BÂTIMENT: Le gentil sondage

Selon un sondage présenté cette semaine, presque tout irait pour le mieux dans la branche du bâtiment. Surtout lorsque le patronat tente de le prouver en payant pour.

L’image ne pourrait être plus contrastée : le mercredi, l’organisation patronale du bâtiment présente une étude réalisée pour son compte par l’institut de sondage TNS-Ilres et qui affirme que les employés de ce secteur se disent grosso modo satisfait. Le lendemain, patronat et syndicats se rencontrent pour une réunion de conciliation à propos d’un conflit social qui dure depuis plusieurs mois. Une réunion qui tournera court à cause d’un problème juridique : il aurait fallu que la convention collective, qui est venue à échéance en 2009 et qui est en cours de négociation, fût annulée avant la conciliation. La prochaine réunion a ainsi été fixée au mois de janvier de l’année prochaine.

Le sondage tombait-il donc à pic ? Charles Margue, le directeur de TNS-Ilres met la date de présentation sur le compte de certaines contingences de temps. Mais n’étant pas dupe lui-même, il concède qu’il n’aurait pas fait de sens « de la présenter le lendemain de la réunion de conciliation ». En tout cas, l’étude n’a pas fait rire à Esch, à la centrale de l’OGBL. Le 27 septembre, le syndicat majoritaire dans la branche s’était fendu d’un sévère communiqué intitulé « Halte à la manipulation ! ». En effet, le syndicat avait appris, par le biais de ses délégués sur le terrain, qu’une étude était en cours de réalisation. A ce moment, le commanditaire de l’étude souhaitait évidemment garder l’anonymat. Mais déjà, l’OGBL flairait le coup : « Le contenu et le moment de publication de cette étude laissent présumer que son commanditaire n’est autre que le patronat du secteur du bâtiment qui semble vouloir manipuler l’opinion publique et influencer les salariés du secteur. Le résultat de cette enquête ne peut être que faussé de par la forme des questions posées ».

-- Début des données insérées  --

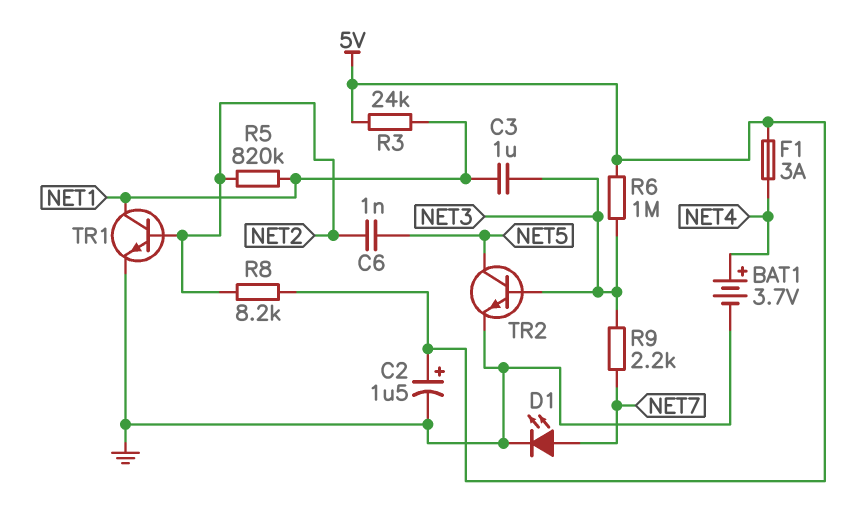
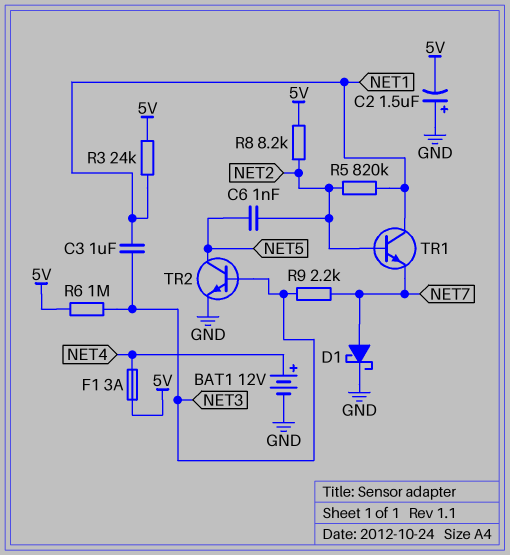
BAT1: 3.7V (plus NET4, minus GND) -> 12V (plus NET4, minus GND)
C2: 1.5uF (plus 5V, minus GND) -> 1.5uF (plus GND, minus 5V)
D1: LED (A NET7, K GND) -> schottky (A NET7, K GND)
TR1: NPN (B NET2, C NET1, E GND) -> NPN (B NET2, C NET1, E NET7)

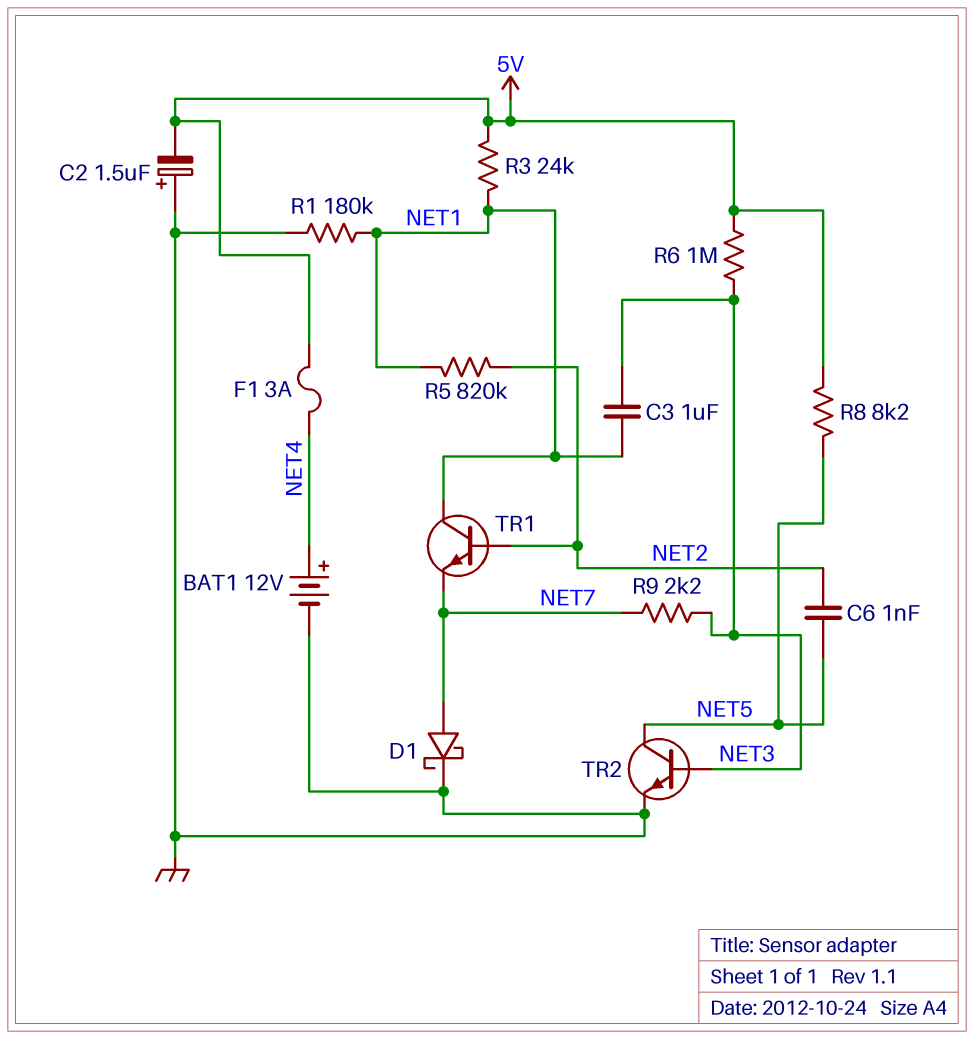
R1: none -> 180k (GND, NET1)
R8: 8.2k (5V, NET2) -> 8.2k (5V, NET5)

Il va sans dire que TNS-Ilres n’a pas apprécié la critique. Charles Margue nous a confirmé que l’institut a envoyé une lettre à l’OGBL le menaçant de poursuites en cas de récidive. Comme quoi, on ne critique pas les faiseurs d’opinion et encore moins le patronat. En tout cas, Margue défend la procédure d’enquête. Après avoir informé les chefs d’entreprises qu’ils allaient procéder à une enquête (mais sans leur préciser la date de leur venue), les enquêteurs ne leur auraient téléphoné qu’une demi-heure avant leur venue sur le chantier. Les ouvriers se seraient ensuite rendus dans un lieu de réunion (en principe un container) et les enquêteurs leurs auraient distribué les questionnaires en restant à leur côtés. Les salariés quant à eux, pouvaient discuter entre eux.

Même si l’on accorde sa bonne foi aux affirmations de l’institut de sondage, l’on peut légitimement se demander si la réalisation de l’enquête sur le lieu de travail est une méthode appropriée. Et l’on est en droit de questionner la perception individuelle de la satisfaction au travail. Les résultats de l’enquête ont de quoi étonner : 82 % (« satisfait », « très satisfait » et « extrêmement satisfait ») affirment être satisfaits de leur situation professionnelle. 87 % recommanderaient de venir travailler dans l’entreprise actuelle et autant y postuleraient à nouveau. Soit dit en passant, une autre réponse affirme que plus de la moitié des sondés craignent de perdre leur emploi. Autant dire que l’on peut facilement se dire satisfait d’en avoir un ! Là où ça coince, c’est au niveau de la satisfaction à propos des salaires où seuls 39 % se retrouvent dans le camp des « satisfaits ».

Et évidemment, les opinions sont plus partagées à propos de la revendication patronale (et objet de discorde majeur dans la négociation de la convention collective) de rallonger le temps de travail hebdomadaire maximal de 40 à 52 heures de mai à octobre (seuls 42 % sont d’accord). Et là aussi, il y a désaccord de fond quant à l’interprétation de la rémunération de ces heures supplémentaires. Tandis que le sondage affirme que ces heures seraient payées en heures supplémentaires, l’OGBL précise que tel n’est pas le cas : le patronat envisagerait en effet de verser les majorations de ces heures dans un « compte d’heures dans lequel les employeurs peuvent puiser à leur gré pour renvoyer le salarié chez lui sans tenir compte de la volonté de ce dernier ». Question d’interprétation. Tout comme ce sondage.